Note: from reading the documentation this method computes the least squares solution using a singular value decomposition of X. If X is a matrix of size (n, p) this method has a cost of O($n p^2$), assuming that $n \geq p$. A more efficient alternative (for large number of features) is to use Stochastic Gradient Descent or another method outlined in the linear models documentation

If you do not know what BigO is, please read the background information from the notes (or take a algorithms course).

import numpy as np
from sklearn import linear_model

regr_i = linear_model.LinearRegression()

# make X and y in the shape sklearn expects
X = anscombe_i.x.to_numpy().reshape(-1, 1)
y = anscombe_i.y.to_numpy().reshape(-1, 1)

regr_i.fit(X, y)

# The coefficients
print('Coefficients: \n', regr_i.coef_)

# The mean square error
print("Residual sum of squares: %.2f"
      % np.mean((regr_i.predict(X) - y) ** 2))
# Explained variance score: 1 is perfect prediction
print('Variance score: %.2f' % regr_i.score(X, y))

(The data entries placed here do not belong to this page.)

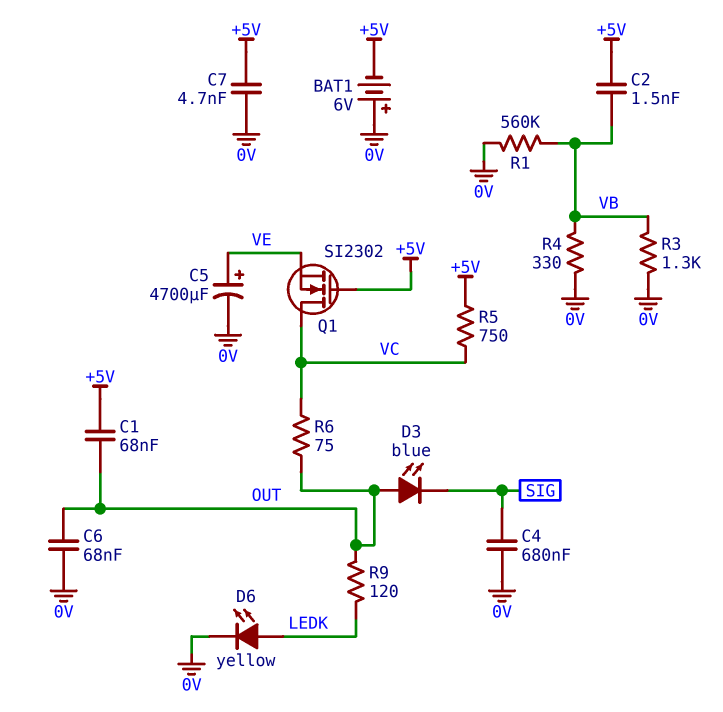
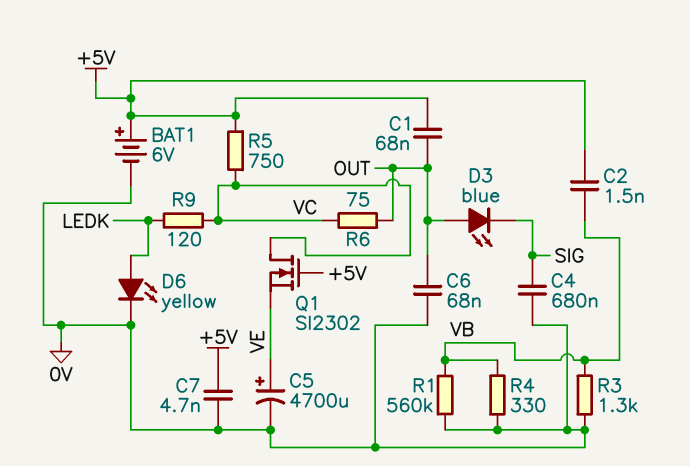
BAT1: 6V (plus 0V, minus +5V) -> 6V (plus +5V, minus 0V)
R9: 120 (LEDK, OUT) -> 120 (LEDK, VC)

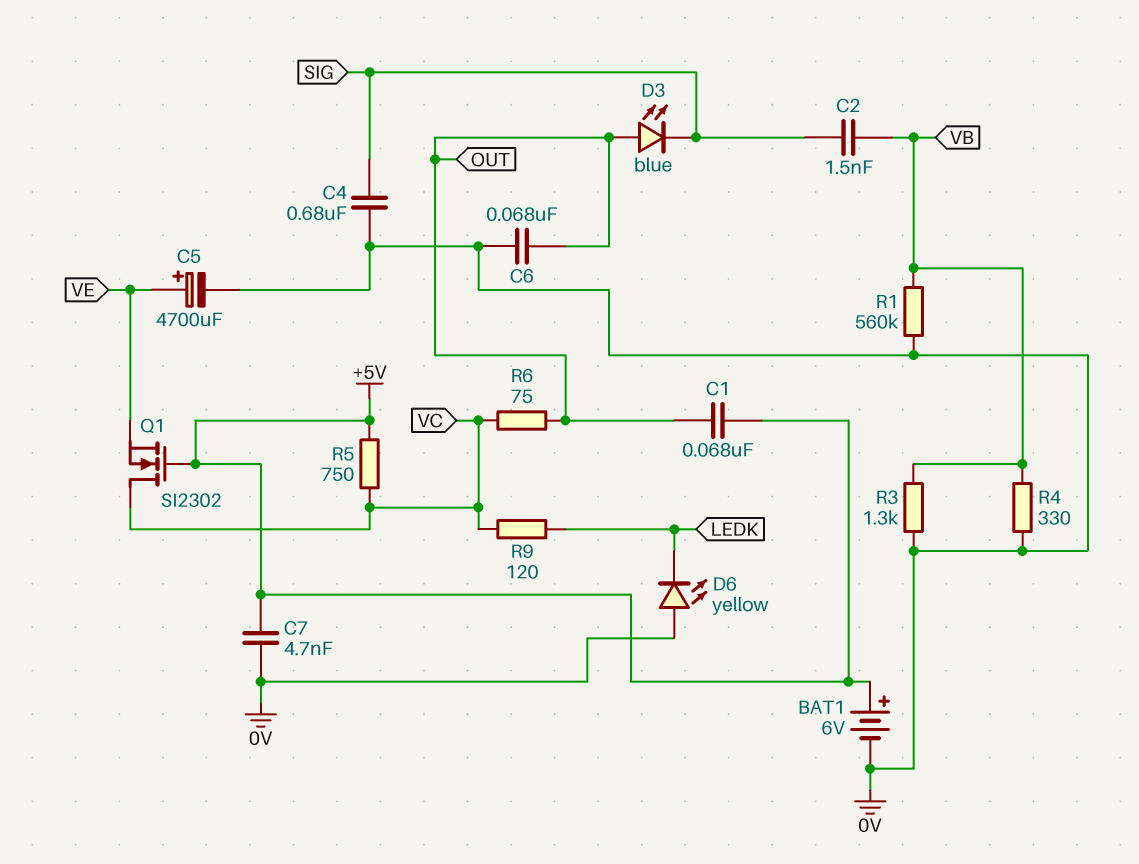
C2: 1.5nF (+5V, VB) -> 1.5nF (SIG, VB)
D6: LED yellow (A LEDK, K 0V) -> LED yellow (A 0V, K LEDK)

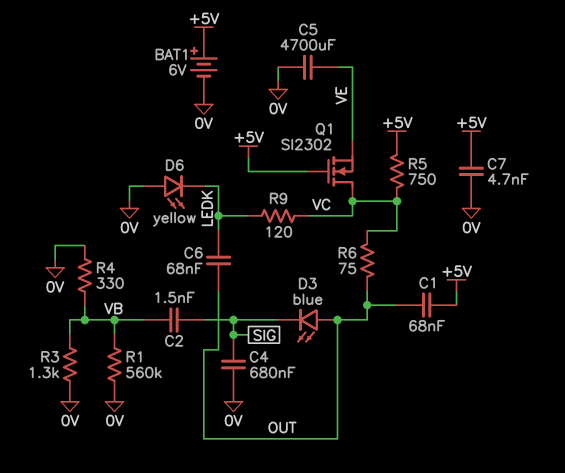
C5: 4700uF (plus VE, minus 0V) -> 4700uF (0V, VE)
C6: 68nF (0V, OUT) -> 68nF (LEDK, OUT)

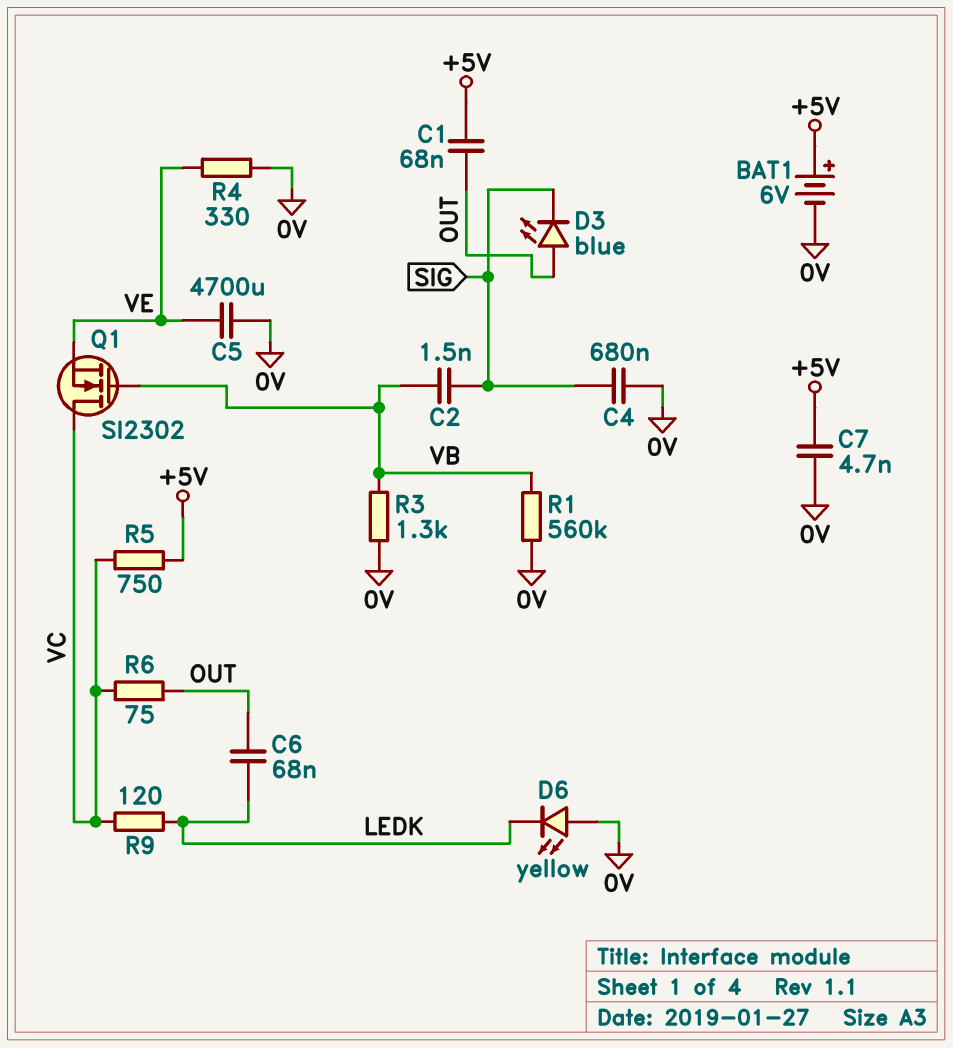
Q1: NMOS SI2302 (G +5V, D VC, S VE) -> NMOS SI2302 (G VB, D VC, S VE)
R4: 330 (0V, VB) -> 330 (0V, VE)

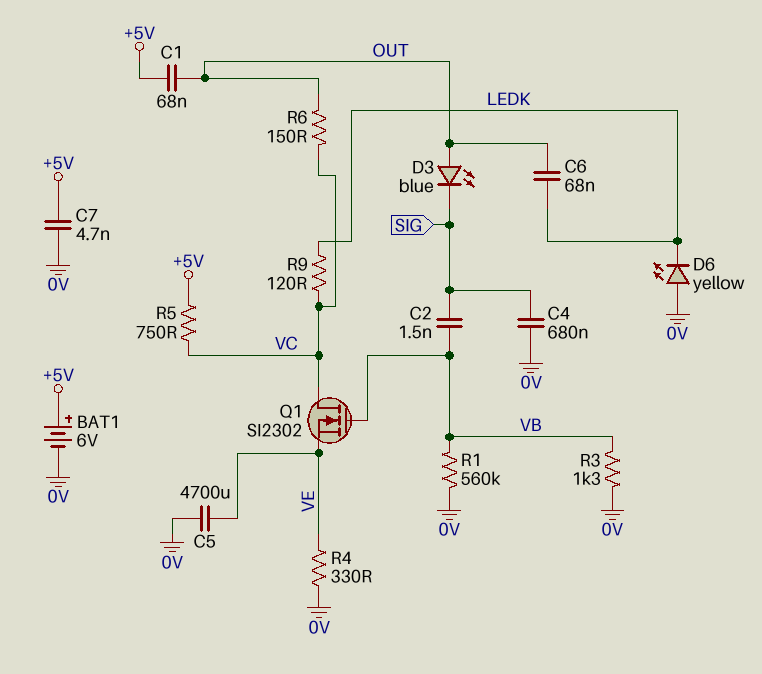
R6: 75 (OUT, VC) -> 150 (OUT, VC)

plt.plot(X,regr_i.predict(X), color='green',
         linewidth=3)

plt.scatter(anscombe_i.x, anscombe_i.y,  color='black')

plt.ylabel("X")
plt.xlabel("y")

Coefficients: 
 [[0.50009091]]
Residual sum of squares: 1.25
Variance score: 0.67





Text(0.5, 0, 'y')

Residuals

From the notes, we learnt that we use ordinary linear regression when y is dependant on x since the algorithm reduces the vertical residual (y_observed - y predicted). The figure below outlines this using a different method for linear regression (using a polyfit with 1 polynomial).

import numpy as np
from pylab import *

# Convert x (Series) to NumPy array
x = anscombe_i.x.to_numpy()

# Make sure y is 1D NumPy array
y_1d = y.flatten()  # if y is already ndarray, this works
# y.flatten() is safe even if y is already 1D

# Fit the line
k, d = np.polyfit(x, y_1d, 1)
yfit = k*x + d  # this is now a NumPy array

# Plot
figure(1)
scatter(x, y_1d, color='black')
plot(x, yfit, 'green')

for ii in range(len(x)):
    plot([x[ii], x[ii]], [yfit[ii], y_1d[ii]], 'k')

xlabel('X')
ylabel('Y')
show()

# Import libraries
import numpy as np
import pandas as pd
import matplotlib.pyplot as plt
from sklearn.linear_model import LinearRegression
import seaborn as sns
from scipy.stats import norm

# Load Anscombe dataset (example dataset)
anscombe = sns.load_dataset("anscombe")
anscombe_i = anscombe[anscombe.dataset == "I"]  # pick dataset I

# Prepare X and y
X = anscombe_i.x.to_numpy().reshape(-1, 1)  # 2D for sklearn
y = anscombe_i.y.to_numpy().flatten()       # 1D for plotting and polyfit

# Fit linear regression
regr = LinearRegression()
regr.fit(X, y)
yfit = regr.predict(X)  # predicted values

# -------------------------------
# Figure 1: scatter + regression + vertical lines
# -------------------------------
plt.figure(1, figsize=(6,4))
plt.scatter(anscombe_i.x, y, color='black', label='Data')
plt.plot(anscombe_i.x, yfit, color='green', label='Regression line')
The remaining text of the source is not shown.